A man has been caught on camera buying a jerrycan of petrol before going ahead to brutally murder his own children with it.
Endris Mohammed before and after the incident
This is the chilling moment a warped father entered a garage to buy petrol that he would later use to murder his own children.
CCTV shows twisted Uber driver, Endris Mohammed, purchasing a jerrycan full of fuel which was poured over a cloth and used to smother Saros Endris, eight, and Leanor, six.
The 47-year-old Ethiopian asylum-seeker then set fire to his home and fled in his Uber taxi — droving 40 miles before attempting to kill himself by setting the Vauxhall Insignia alight.
His devastated wife, Penil, 37, was woken by a smoke alarm and stamped out a small fire by the front door before finding the bodies of their children.
A court heard Mohammed claimed he killed his children because he had 'no money', that he did not want to leave them fatherless and 'felt financially pressured' by his partner.
Just hours earlier he played on an Xbox with their son during a 'sleepover' in the lounge before he callously smothered him and their daughter.
Emergency services rushed to the couple's home following the blaze on Holland Road, in Hamstead, Birmingham, at around 3,30am on October 28 last year.
The lifeless bodies of the children were dragged outside by their mother who thought they were asleep when they were actually in cardiac arrest.
Mohammed denied murder and attempted murder and went on trial at Birmingham Crown Court last week.

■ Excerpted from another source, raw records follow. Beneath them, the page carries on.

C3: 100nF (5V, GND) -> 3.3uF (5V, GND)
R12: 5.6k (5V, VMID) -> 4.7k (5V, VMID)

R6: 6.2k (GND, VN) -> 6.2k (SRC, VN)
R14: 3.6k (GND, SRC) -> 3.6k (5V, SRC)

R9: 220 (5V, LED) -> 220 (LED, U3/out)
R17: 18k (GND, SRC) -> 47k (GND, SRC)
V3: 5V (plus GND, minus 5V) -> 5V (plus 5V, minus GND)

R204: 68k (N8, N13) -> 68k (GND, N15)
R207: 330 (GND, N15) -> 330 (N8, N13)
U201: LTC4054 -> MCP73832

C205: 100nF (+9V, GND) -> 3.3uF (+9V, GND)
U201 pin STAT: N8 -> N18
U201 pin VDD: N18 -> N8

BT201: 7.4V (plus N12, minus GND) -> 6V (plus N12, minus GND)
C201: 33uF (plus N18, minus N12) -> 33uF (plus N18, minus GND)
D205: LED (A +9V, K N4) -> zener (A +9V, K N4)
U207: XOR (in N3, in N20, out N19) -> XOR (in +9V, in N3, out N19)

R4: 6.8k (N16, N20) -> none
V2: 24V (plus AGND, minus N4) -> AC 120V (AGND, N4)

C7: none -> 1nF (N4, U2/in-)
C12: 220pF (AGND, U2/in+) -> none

Today, he was unanimously found guilty on all three counts after half an hour of deliberation by a jury of seven men and five women.
The badly scarred defendant, wearing a black sweatshirt and a white bandage wrapped around his head, remained emotionless as the verdicts were read out.
He is expected to sentenced to life in prison by Judge Justice Andrew Gilbart on Monday.
During the trial the court heard how Endris arrived in the UK from Ethiopia as an asylum seeker in 2006.
He worked as taxi driver but found himself in financial difficulty after having to pay £250 a week to rent the car from Enterprise.
The day before the incident, the defendant drove to an Esso petrol station and purchased a black fuel container, along with three litres of petrol.
He then chillingly murdered his son and daughter at 3.30am the following night before trying to burn down the house while his wife slept upstairs.
Jurors heard Mohammed had earlier removed a cooker from a kitchen unit and stabbed a pipe behind so that 'the gas would escape and an explosion would occur'.
The man killed his own children
At 4.03am Mohammed headed up the M6 motorway before he attempted to take his own life in a car fire in Newcastle-under-Lyme, Staffs.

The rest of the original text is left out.